Saturday, April 25, 2009

The Passion of Art

I saw this clip on YouTube and it just intrigued me and caught my attention on an emotional level. The artists, Joe Castillo, uses his hands to work with the sand in order to create the visual images which tells the story. He changes the images to coincide with the story and has to ensure that the images he creates are communicating the story of "The Passion" to his audience. Like in advertising, images are very important as well as the color. The colors this artist chooses as his background I think is also very important because they evoke emotions, such as the color red. Red is such a dramatic color and can translate into many different meanings like anger, danger, passion, love, etc. The music also adds to the art, having a more emotional impact. Whether the music is at a faster pace or slower pace, Castillo moves his hands with the music, creating the images you see.

Monday, April 20, 2009

"Works in over 200 countries, like...."

Very cool ad campaign for AT&T! By changing the name of the country in the tag line and using a photograph that represents that country, each ad communicates the message so well. I think this ad campaign works because I don’t even think a tag line is necessary to convey the message. Because a cell phone and the AT&T logo are integrated into each photograph, I get that this is an international ad campaign for AT&T. What I thought was really interesting are the hands. I think everyone can relate to making figures with your hands as a child but they painted the hands to represent each specific country. Hopefully you'll be able to see the detail in the hands if you click on the photo.

Sunday, April 12, 2009

“Build Yours” Harley-Davidson Ad Campaign

I saw this “Build Yours” Harley-Davidson ad campaign and it reminded me of a piece of artwork that I saw at the Getty Museum in Los Angeles by Vik Muniz. The piece that I saw at the Getty was a large scale photograph of his work, “Saturn Devouring One of His Sons After Goya,” 2005. Muniz recreated the painting by Francisco Goya, “Saturn Devouring One of His Sons,” 1819-1823. He used a large warehouse as his palette, items collected from a junkyard as his paint and photographed it when it was completed. If you get a chance to check his work out, do so! It’s amazing because when you look closely at his photograph, you’ll see the old tires, refrigerators, barrels and whatever else you would find in a junkyard.

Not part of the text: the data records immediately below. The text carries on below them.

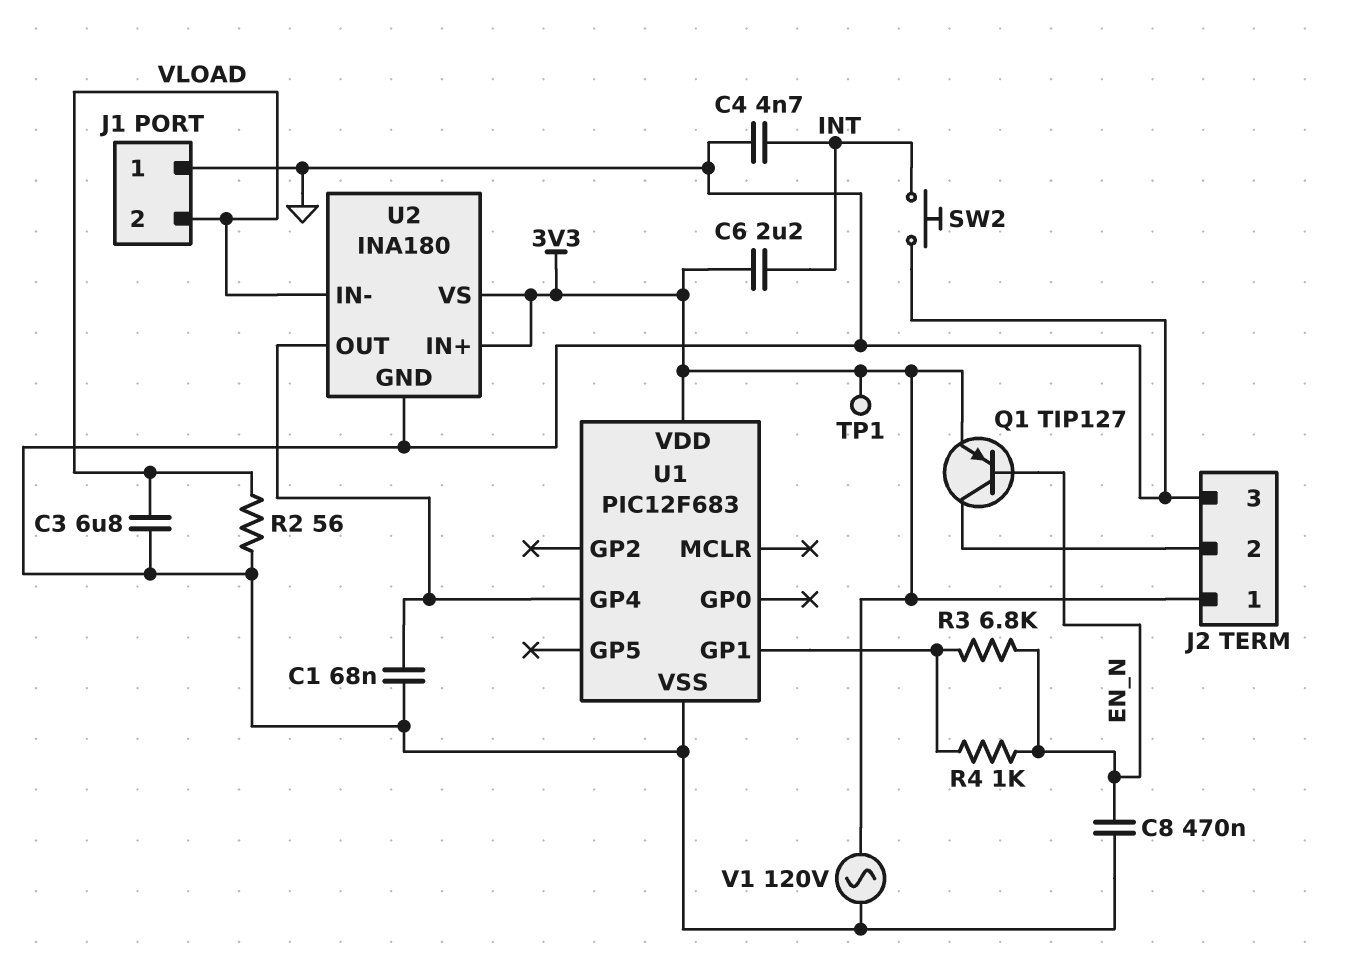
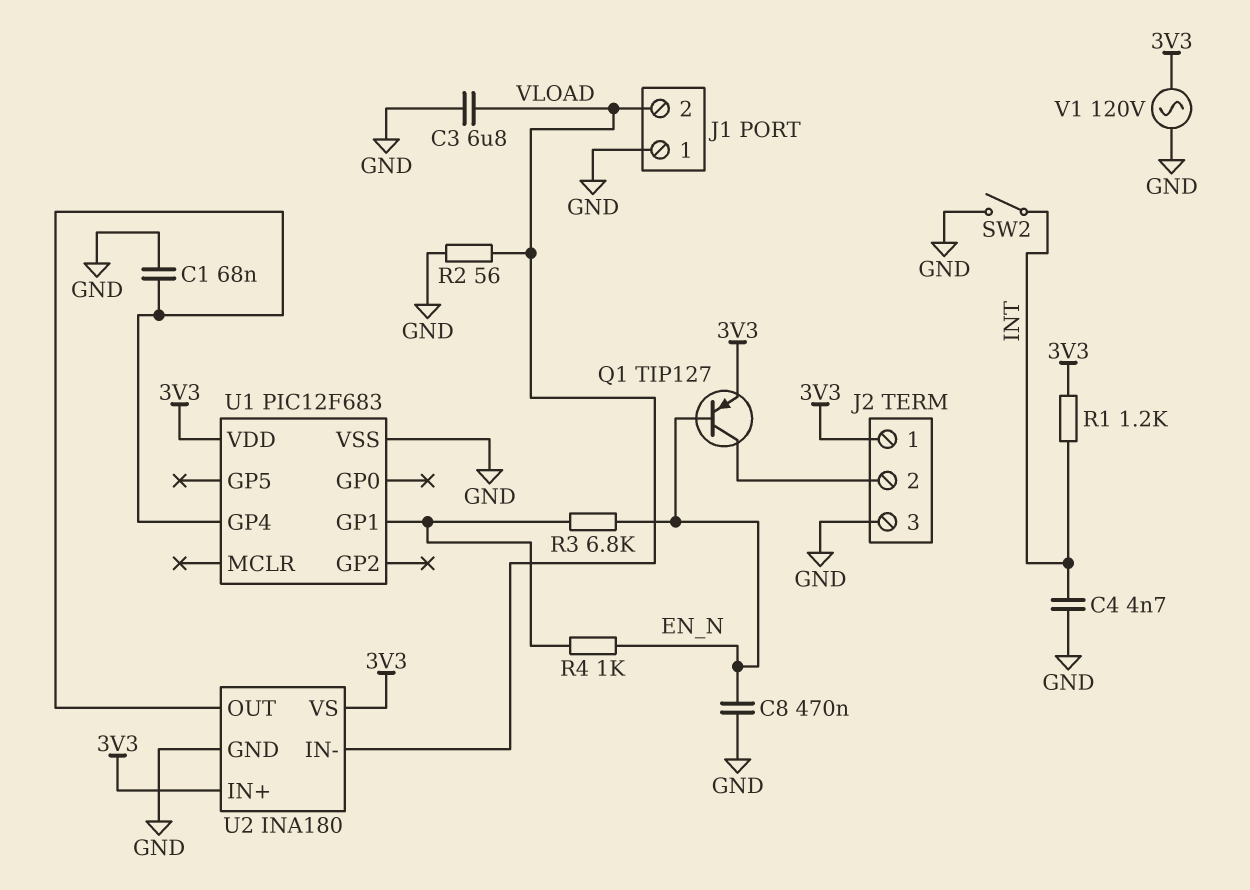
C6: 2.2uF (3V3, INT) -> none
R1: none -> 1.2k (3V3, INT)
SW2: button (GND, INT) -> switch (GND, INT)
TP1: test point (3V3) -> none

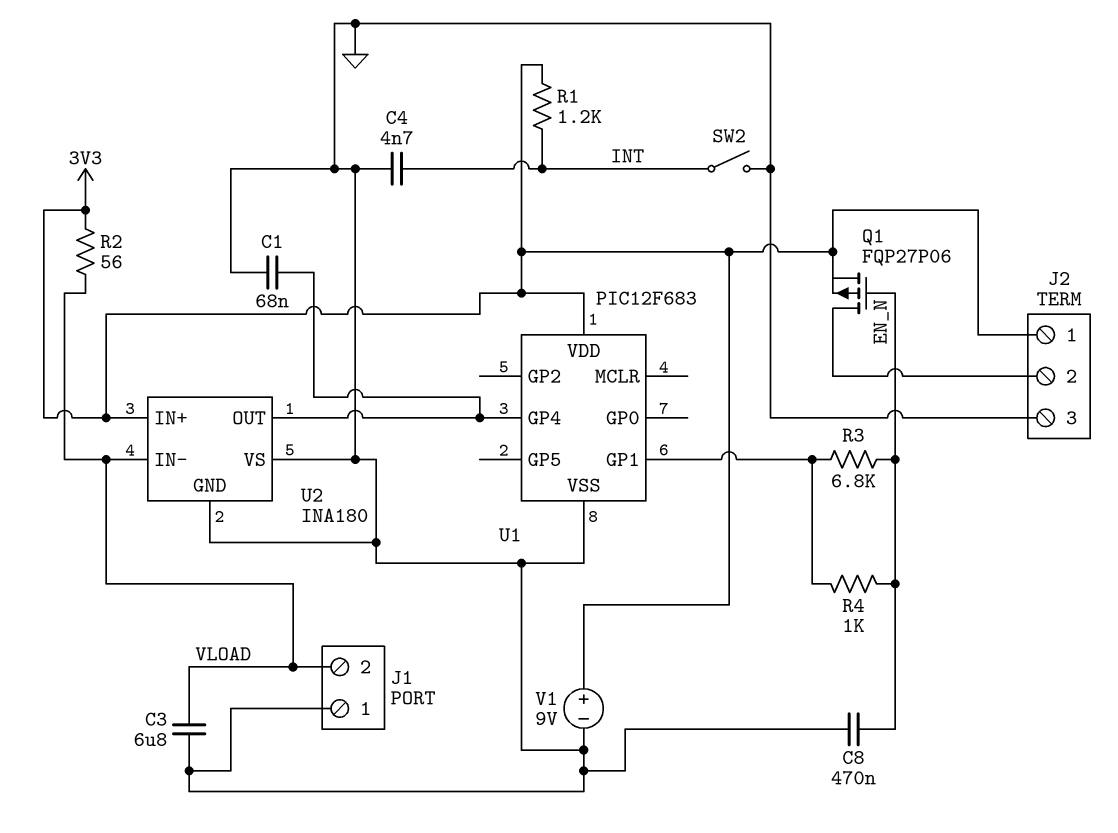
Q1: PNP TIP127 (B EN_N, C J2/2, E 3V3) -> PMOS FQP27P06 (G EN_N, D J2/2, S 3V3)
R2: 56 (GND, VLOAD) -> 56 (3V3, VLOAD)
U2 pin VS: 3V3 -> GND
V1: AC 120V (3V3, GND) -> 9V (plus 3V3, minus GND)

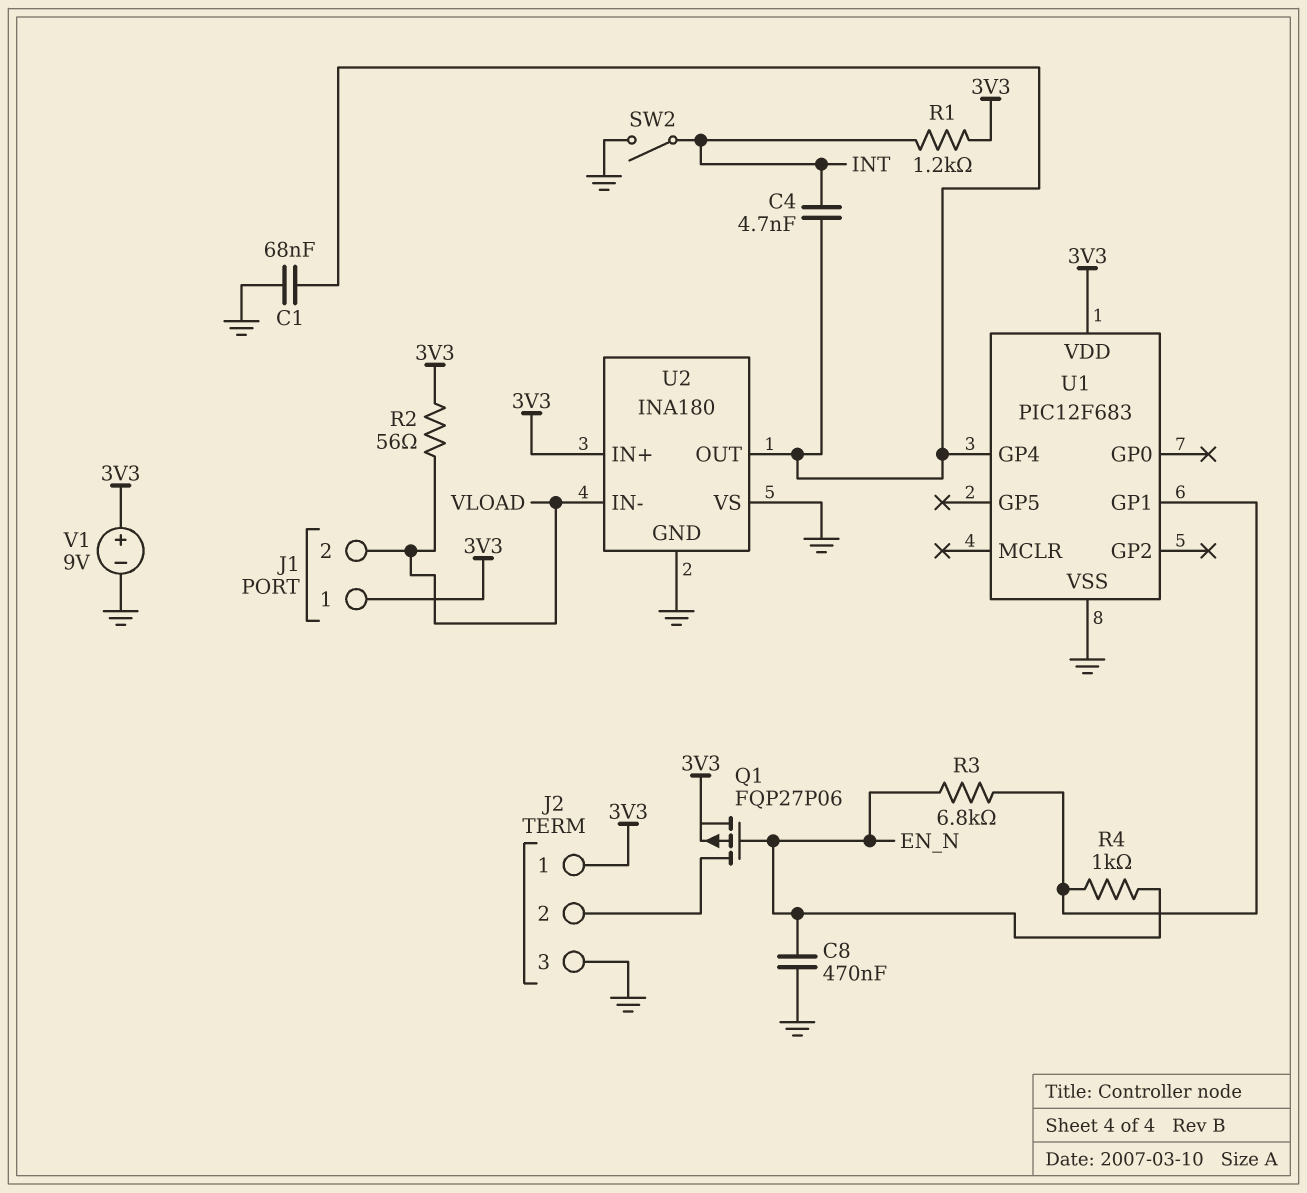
C3: 6.8uF (GND, VLOAD) -> none
C4: 4.7nF (GND, INT) -> 4.7nF (INT, U1/GP4)
J1 pin 1: GND -> 3V3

Now, back to the “Build Yours,” Harley-Davidson ad campaign by Carmichael Lynch. This ad is very interesting because when you first look at the ad, you see the faces. Then when you look closer at the ad, you wonder how they created the faces because it is not a drawing or painting. They utilized parts of a motorcycle to create the faces in their campaigns and integrated a simple phrase, “Build Yours,” with the logo in the lower right-hand corner to enhance the meaning of the photograph. I don’t normally see this type of artistic Harley-Davidson ad because the ads that I have seen, usually had a more rugged type of feeling. I’m guessing they were targeting a much different audience with this campaign. Nowadays you don’t just see older males riding Harley’s but also younger age groups, both males and females.

Tuesday, April 7, 2009

Graduate Walk Through

I was able to attend the Graduate Walk Through on Saturday and the work that I believe was most interesting, was the work of Joe Bautista. His campaign for Adobe CS4 tied well together with the colors and images he chose.

The visual display in the backroom was also very interesting. After observing it for a while, the way he was able to integrate the text with the manikin was very creative.

I've posted a photo of one of the sections, "Performing," from his Annual Report. In each of the sections of the Annual, whether it were the places he had eaten at or how many emails he had sent, Bautista represented each section with a symbol, with simplicity which was very pleasing to the eye. This technique made the Report Annual very interesting and I hope to see more of his work in the future.